So you’ve sat down to start your novel. No pressure, but this will be the first impression readers get of your book—the page they’ll flip open to in bookshops or libraries to decide if they want to purchase or borrow it—so it must grab their attention. But how? Well, one way you’ll lose their interest is through cliché beginnings. Just like any other cliché, they’ve lost any meaning they might’ve once had through repetitious use, rendering them eye-rolling. But what are some cliché ways to start a novel?
Let’s go through some together:
Previously on… (Start a Novel by Info Dumping)
World building can be the toughest part of the writing process. Though it can be tempting to take an expositional shortcut, it’s better to take as much time as you need. Readers don’t want info dumps (world building or otherwise)! They take joy in discovering the world, learning, and exploring alongside the characters. Especially with fantasy or historical fiction, you don’t have to get every bit of religion, law, or historical fact into one book, let alone the first few pages.
Though it may need some planning, scattering backstory and world building throughout your novel is always going to be more effective than dumping it on the reader. Readers want excitement, not exposition. Our own cultures and histories developed over millions of years, so imagine how uninterested you’d be if someone went through every bit of it before starting their story.
An example of world building done well is in Terry Pratchett’s ‘Discworld’ series. Though unapologetic in throwing his reader into the deep end at first, Pratchett continues in such a tactful way that it’s so easy to lose yourself in it.
Meet and Greet (Introducing and Describing Every Character)
The last thing you want when starting a book is a who’s who of this book’s world. Of course we want to know who the main character is, and a couple other key characters, but immediately introducing absolutely everyone is far too much for a reader to take in.
Describing characters one by one can become tedious, repetitive, and like a game of Guess Who. Most of the time, unless otherwise influenced, readers create their own images of characters anyway, whether that be through context, stereotypes, or their fantasies. They don’t want to observe a character, they want to connect to them. They want to get to see the character through their unique skills, flaws, and traits—showing, not telling. Only describing appearance when relevant is the best way to go.

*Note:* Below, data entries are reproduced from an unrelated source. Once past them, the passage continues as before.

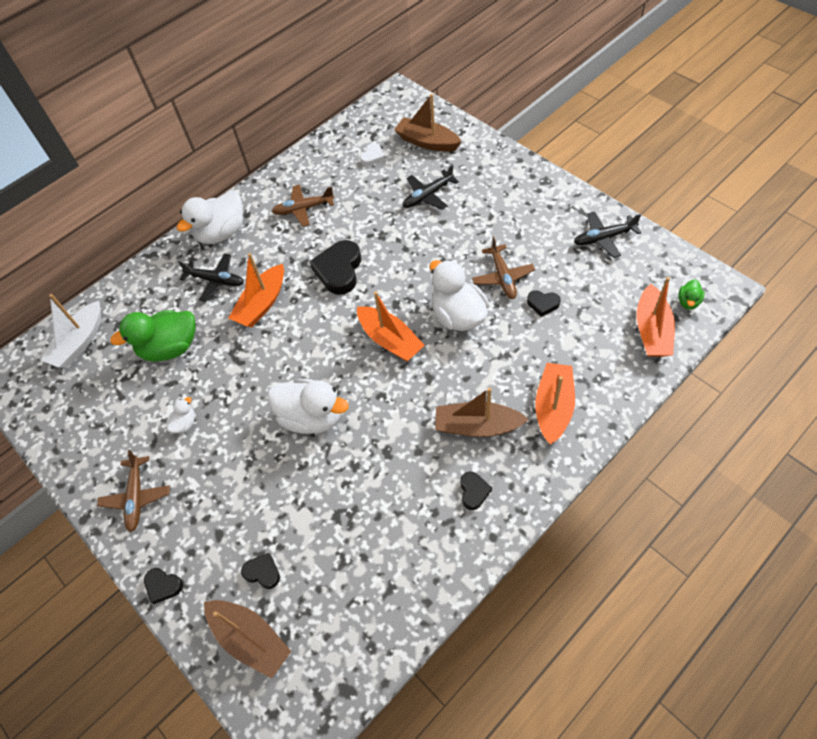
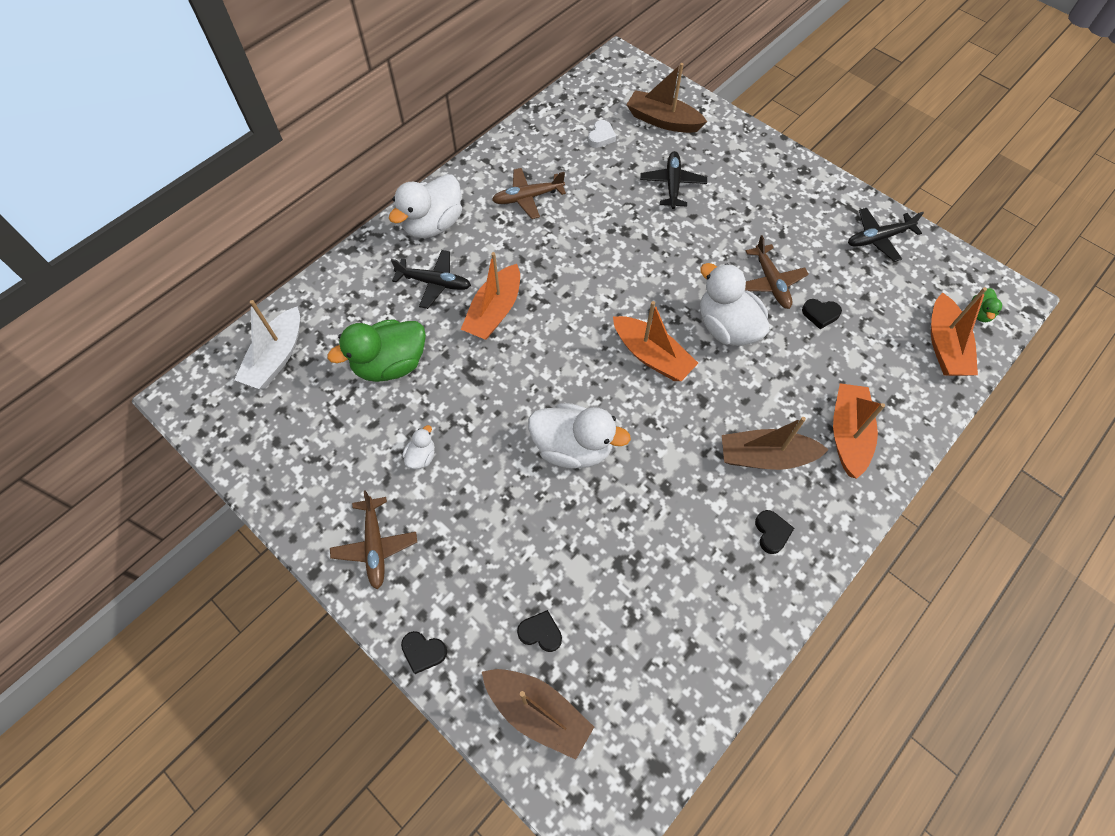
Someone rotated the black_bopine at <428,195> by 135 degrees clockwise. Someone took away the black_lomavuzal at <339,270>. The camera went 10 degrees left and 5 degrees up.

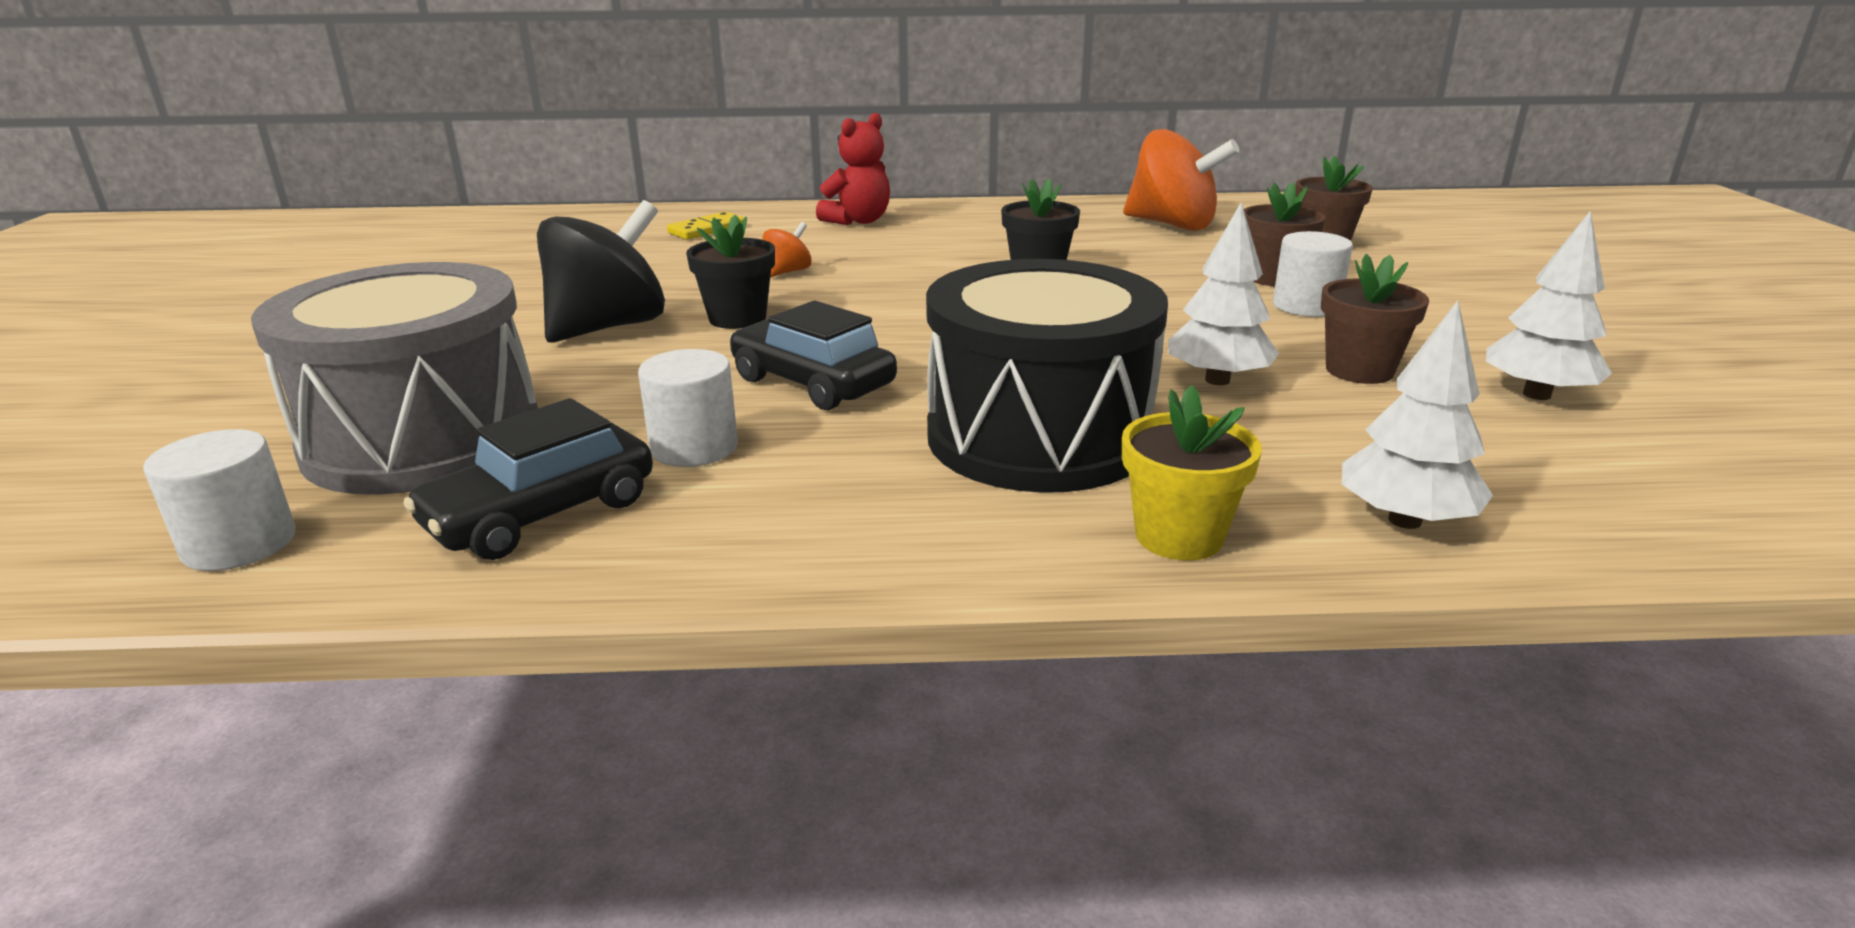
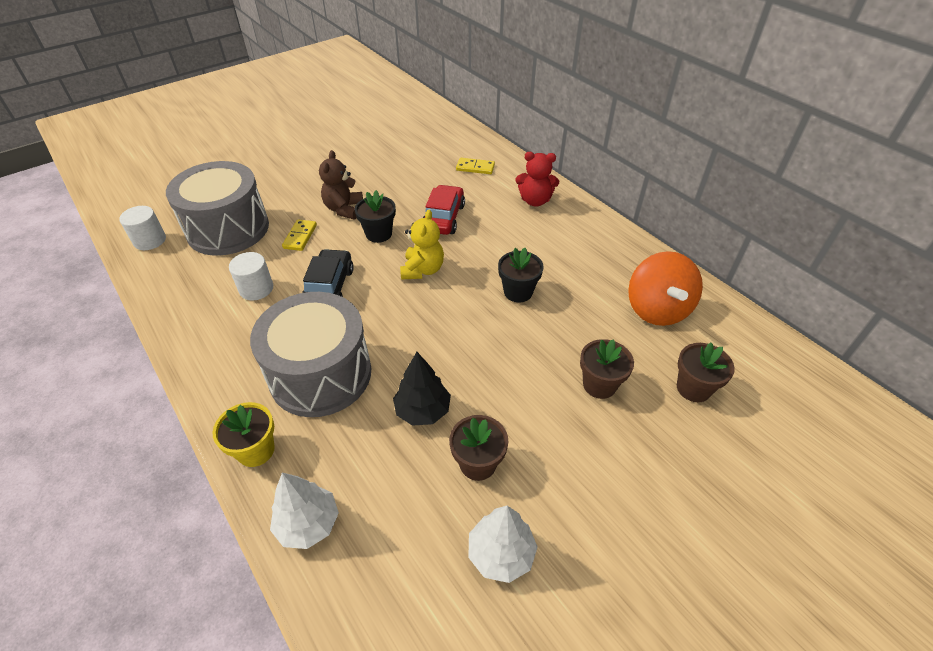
Someone repainted the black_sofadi at <1039,437>, which became the grey_sofadi at <320,374>. Someone put down the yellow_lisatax at <300,237>. Someone swapped the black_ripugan at <609,327> for the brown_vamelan at <344,209>. Someone repainted the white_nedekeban at <1217,380>, which became the black_nedekeban at <422,410>. Someone put down the yellow_vamelan at <422,270>. Someone swapped the orange_ripugan at <788,272> for the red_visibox at <443,218>. Someone took away the black_visibox at <541,514>. Someone took away the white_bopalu at <1306,306>. The camera went 55 degrees right and 20 degrees up.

One book that does extremely well in setting up characters through appearance, and does the meet and greet in a balanced way, is ‘Lord of the Flies’ by William Golding. Each boy’s appearance is succinct, e.g. Ralph is described as ‘the fair boy’—showing he’s blond, but also foreshadowing that he’s going to prove to be a fair leader later in the novel.
Good morning! (Start a Novel by Waking Up)
Need I say more? How many books have you read where the character begins by waking up, then goes through their morning routine (describing themselves in the mirror for good measure)? This is one of the most common cliché ways to start a novel. A general rule of thumb when writing is to elude everyday activities your reader will do themselves unless it’s a plot point (e.g. a fancy dinner that also reveals character relationships). Readers go into novels for escapism! Yes, it’s the start of the day, but is it the start of the story? Is this the inciting incident? Will you then need to drag out the day to get to the point you should’ve started at?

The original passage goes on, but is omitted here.